Douglas and his friends had indeed entered upon the canvass with an unusual flourish of trumpets. Music, banners, salutes, fireworks, addresses, ovation, and jubilation with enthusiasm genuine and simulated, came and went in almost uninterrupted sequence; so much of the noise and pomp of electioneering had not been seen since the famous hard-cider campaign of Harrison. The "Little Giant," as he was proudly nicknamed by his adherents, arrived in Illinois near midsummer, after elaborate preparation and heralding, and made speeches successively at Chicago, Bloomington, and Springfield on the 9th, 16th, and 17th of July. The Republicans and their candidate were equally alert to contest every inch of ground. Mr. Lincoln made speeches in reply at Chicago on the 10th and at Springfield on the evening of Douglas's day address; and in both instances with such force and success as portended a fluctuating and long-continued struggle.

For the moment the presence of Douglas not only gave spirit and fresh industry to his followers, but the novelty impressed the indifferent and the wavering. The rush of the campaign was substituting excitement for inquiry, blare of brass bands and smoke of gunpowder for intelligent criticism. The fame and prestige of the "Little Giant" was beginning to incline the vibrating scale. Lincoln and his intimate political advisers were not slow to note the signs of danger; and the remedy devised threw upon him the burden of a new responsibility. It was decided in the councils of the Republican leaders that Lincoln should challenge Douglas to joint public debate.

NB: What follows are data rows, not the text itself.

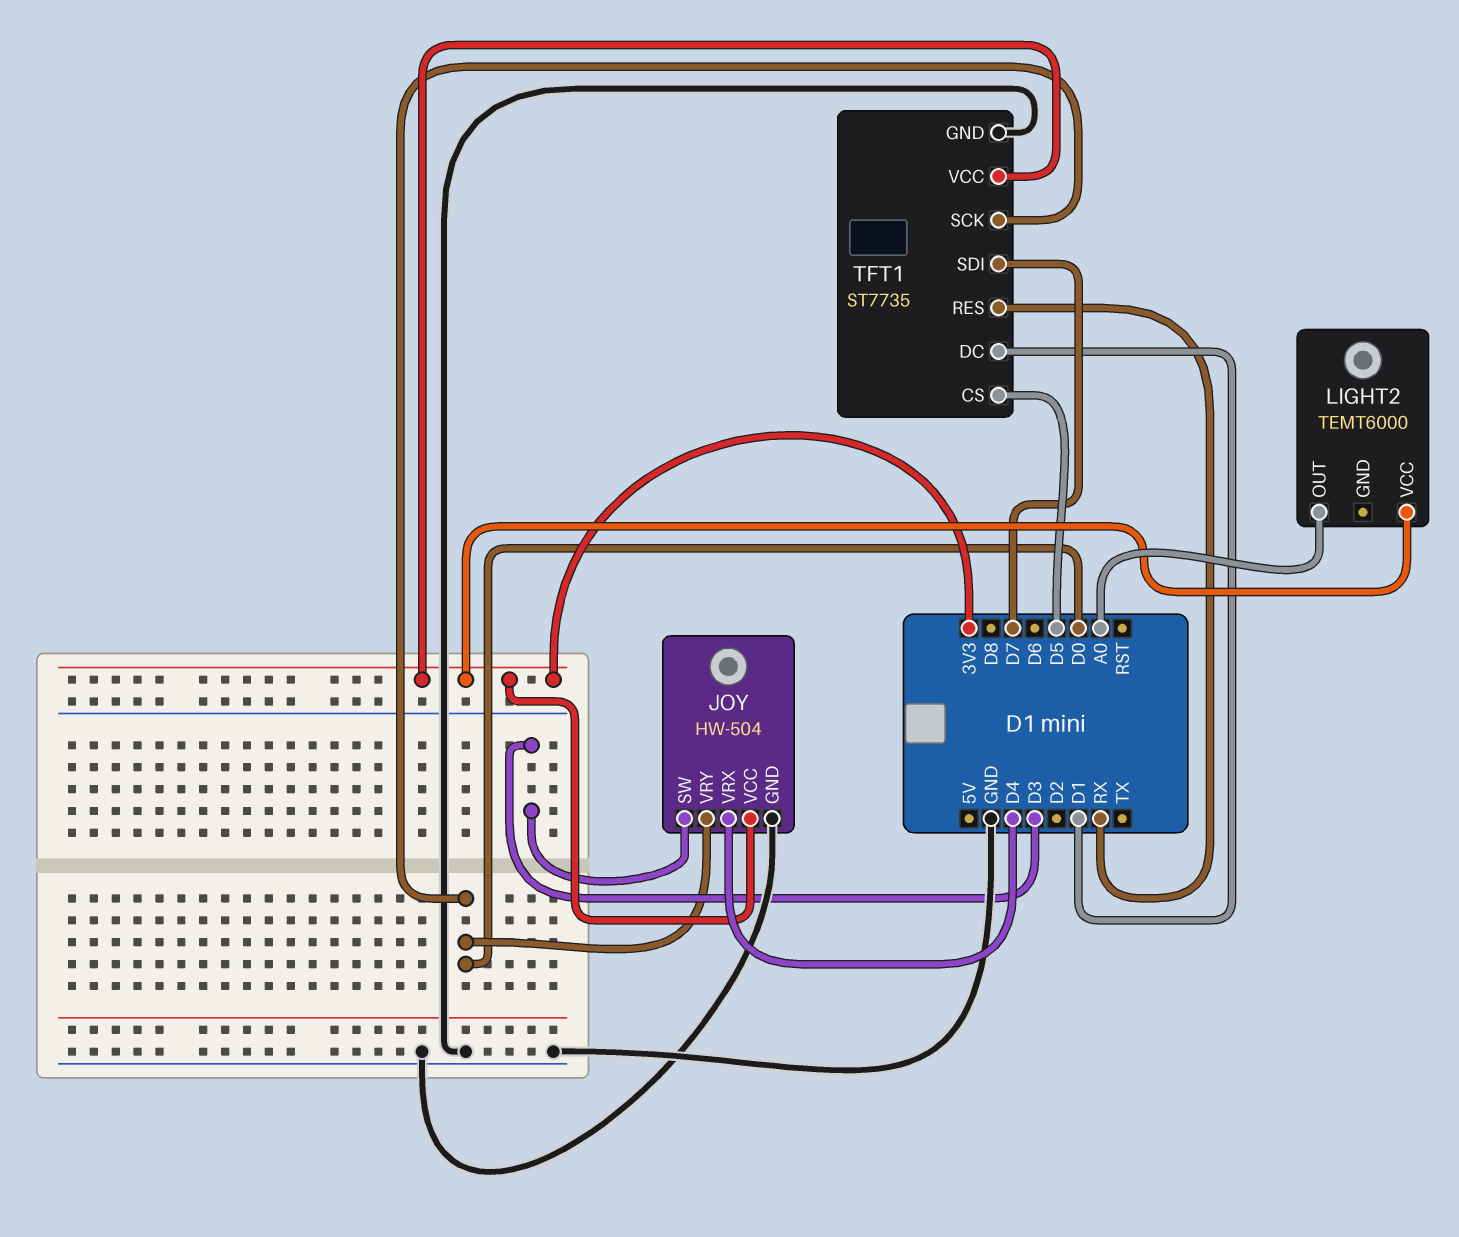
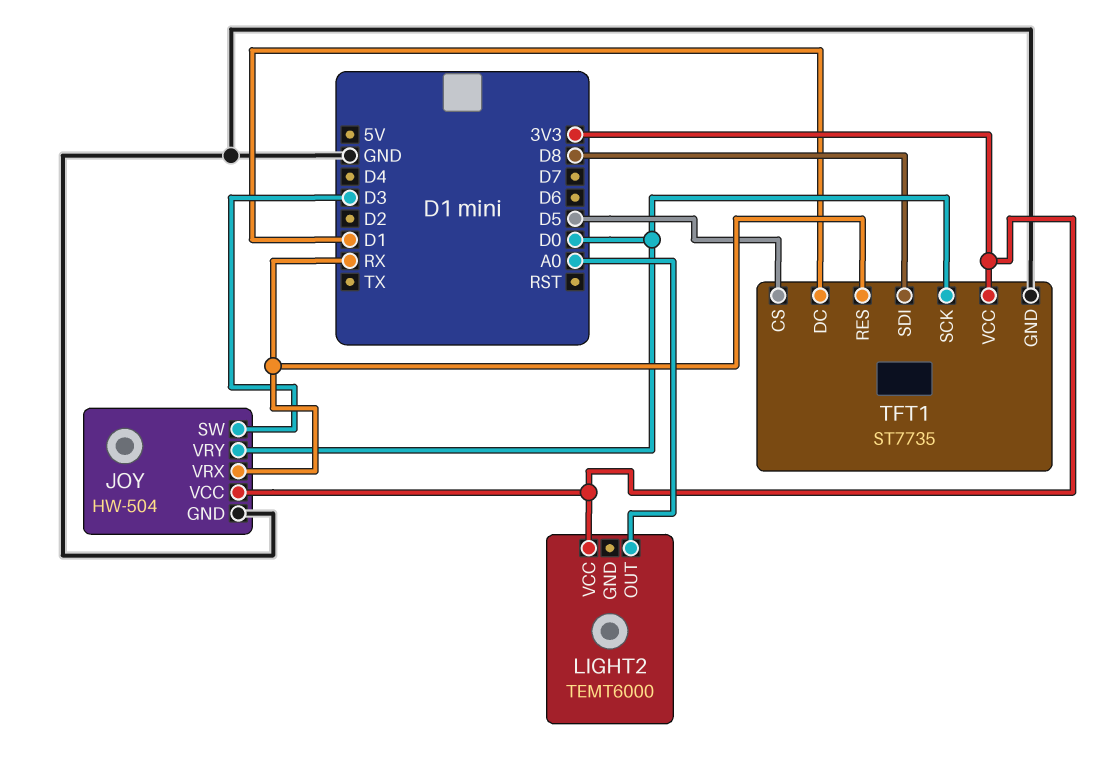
JOY pin VRX: D4 -> RX
TFT1 pin SDI: D7 -> D8

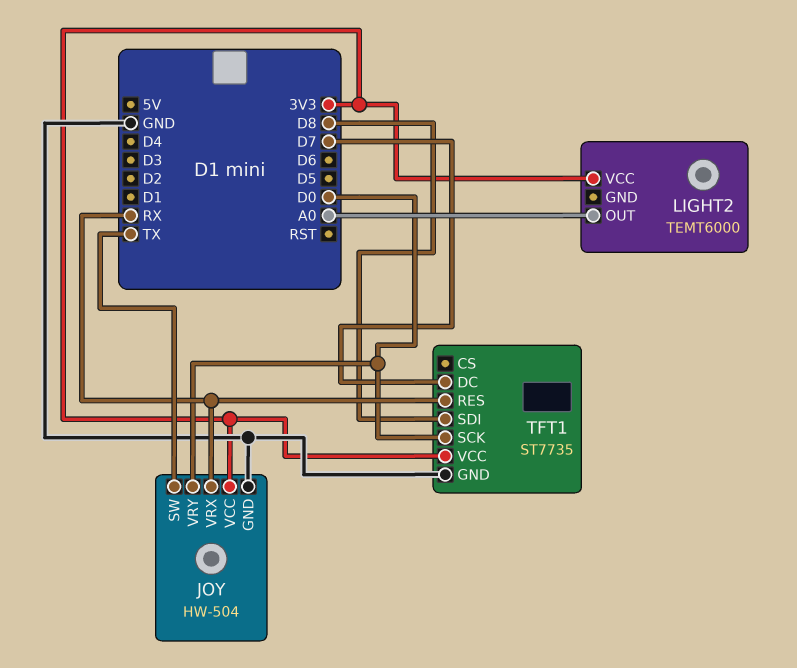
JOY pin SW: D3 -> TX
TFT1 pin CS: D5 -> none
TFT1 pin DC: D1 -> D7

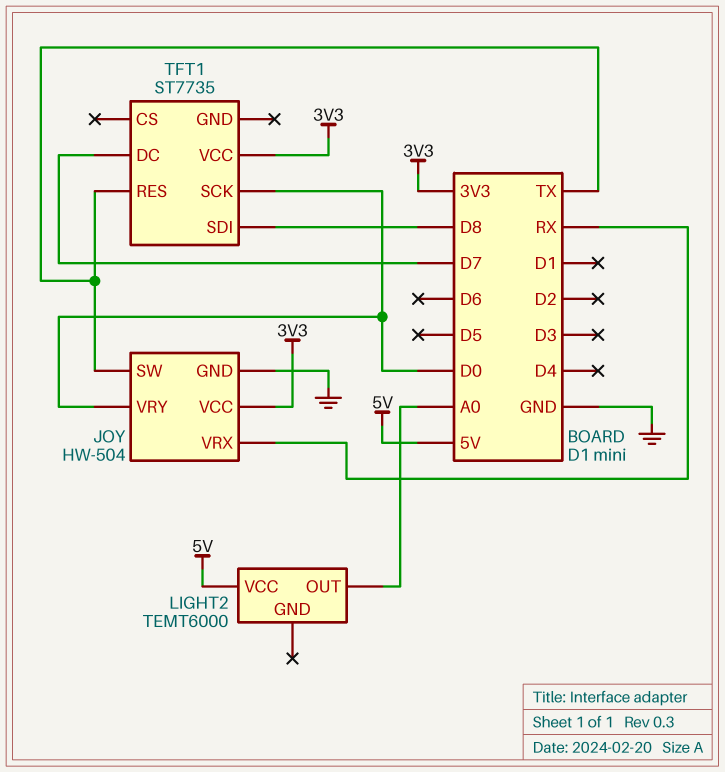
LIGHT2 pin VCC: 3V3 -> 5V
TFT1 pin GND: GND -> none
TFT1 pin RES: RX -> TX

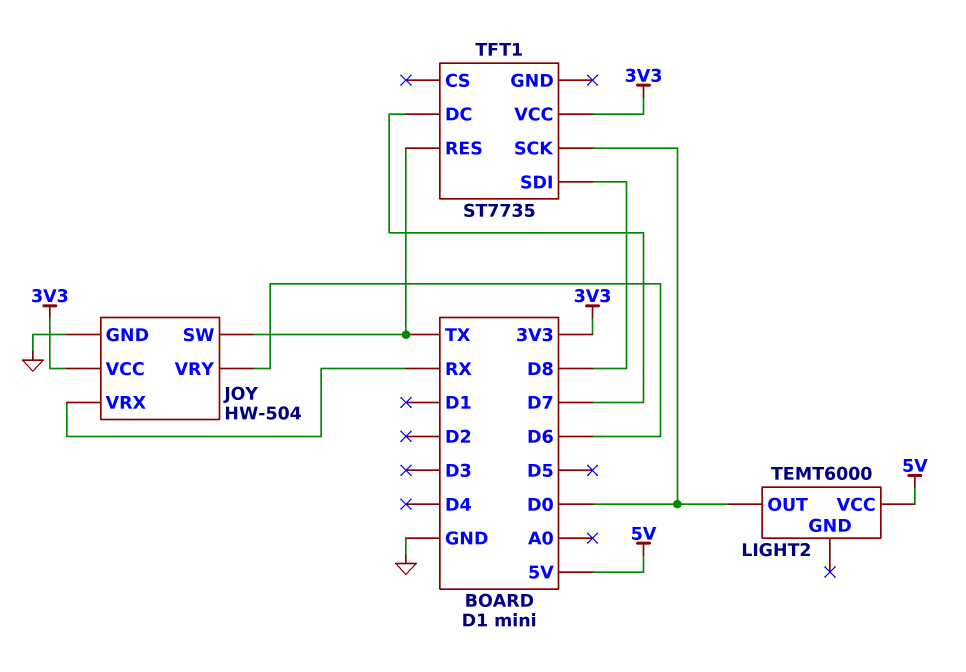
JOY pin VRY: D0 -> D6
LIGHT2 pin OUT: A0 -> D0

The challenge was sent by Lincoln on July 24; Douglas proposed that they should meet at the towns of Ottawa, Freeport, Jonesboro, Charleston, Galesburg, Quincy, and Alton, each speaker alternately to open and close the discussion; Douglas to speak one hour at Ottawa, Lincoln to reply for an hour and a half, and Douglas to make a half hour's rejoinder. In like manner, Lincoln should open and close at Freeport, and so on alternately. Lincoln's note of July 31 accepted the proposal as made. "Although by the terms," he wrote, "as you propose, you take four openings and closes to my three, I accede and thus close the arrangement." Meanwhile, each of the speakers made independent appointments for other days and places than these seven; and in the heat and dust of midsummer traveled and addressed the people for a period of about one hundred days, frequently making the necessary journeys by night, and often speaking two and sometimes even three times in a single day. Thus to the combat of intellectual skill was added a severe ordeal of physical endurance.[2]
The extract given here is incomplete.